Securities to be registered pursuant to Section 12(g) of the Act:


                        Common Share Purchase Rights
- --------------------------------------------------------------------------------
                              (Title of Class)





                                 Page 1 of 6
<PAGE>   2


Item 1.          Description of Securities To Be Registered.

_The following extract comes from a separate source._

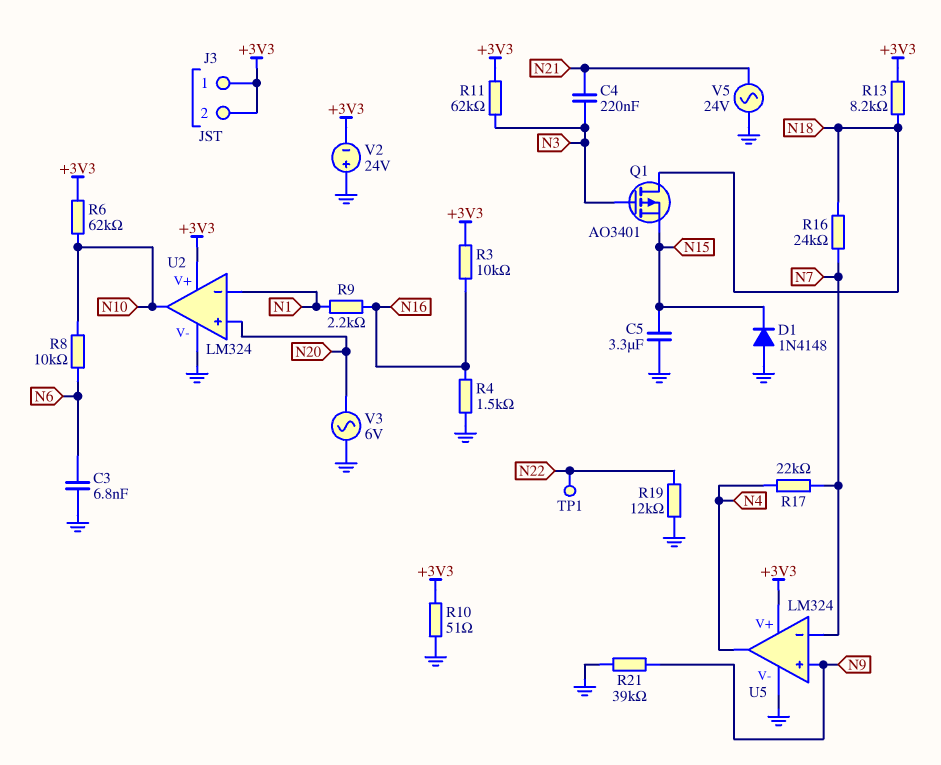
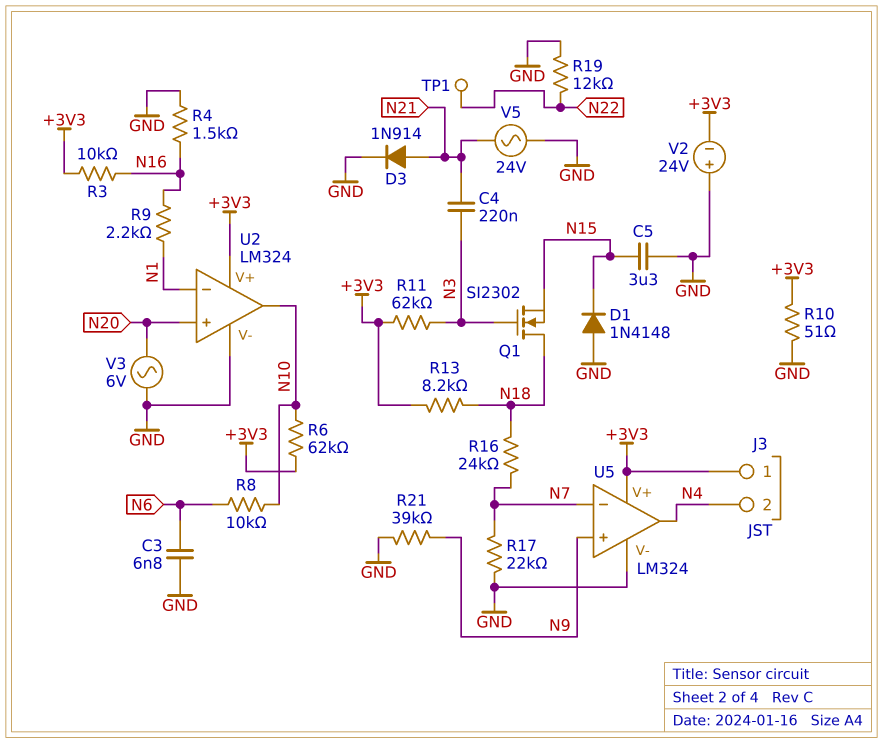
D3: none -> diode 1N914 (A N21, K GND)
J3 pin 2: +3V3 -> N4
Q1: PMOS AO3401 (G N3, D N18, S N15) -> NMOS SI2302 (G N3, D N18, S N15)
R17: 22k (N4, N7) -> 22k (GND, N7)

                 On October 23, 1995, the Board of Directors of Suffolk Bancorp
(the "Company") declared a dividend of one common share purchase right (a
"Right") for each outstanding share of common stock, par value $5.00 per share
(the "Common Shares"), of the Company.  The dividend is payable on November 2,
1995 (the "Record Date") to the stockholders of record on that date.  Each
Right entitles the registered holder to purchase from the Company one-half of a
Common Share of the Company at a price of $70 per one-half share, or $140 per
full share (the "Purchase Price"), subject to adjustment.  The description and
terms of the Rights are set forth in a Rights Agreement (the "Rights
Agreement") between the Company and American Stock Transfer & Trustco, as
Rights Agent (the "Rights Agent").

                 Until the earlier of (i) 10 days following a public
announcement that a person or group of affiliated or associated persons (a
"Twenty Percent Acquiring Person") have acquired beneficial ownership of 20% or
more of the outstanding Common Shares, (ii) 10 business days (or such later
date as may be determined by action of the Board of Directors prior to such
time as any person or group of affiliated persons becomes a Twenty Percent
Acquiring Person) following the commencement of, or announcement of an
intention to make, a tender offer or exchange offer the consummation of which
would result in the beneficial ownership by a person or group of 20% or more of
the outstanding Common Shares (the earlier of such dates being called the
"Distribution Date"), or (iii) under certain circumstances, after such time as
a person or group of affiliated or associated persons (a "Ten Percent Acquiring
Person") have acquired beneficial ownership of 10% or more of the outstanding
Common Shares, the Rights will be evidenced, with respect to any of the Common
Share certificates outstanding as of the Record Date, by such Common Share
certificate with a copy of the Summary of Rights attached thereto.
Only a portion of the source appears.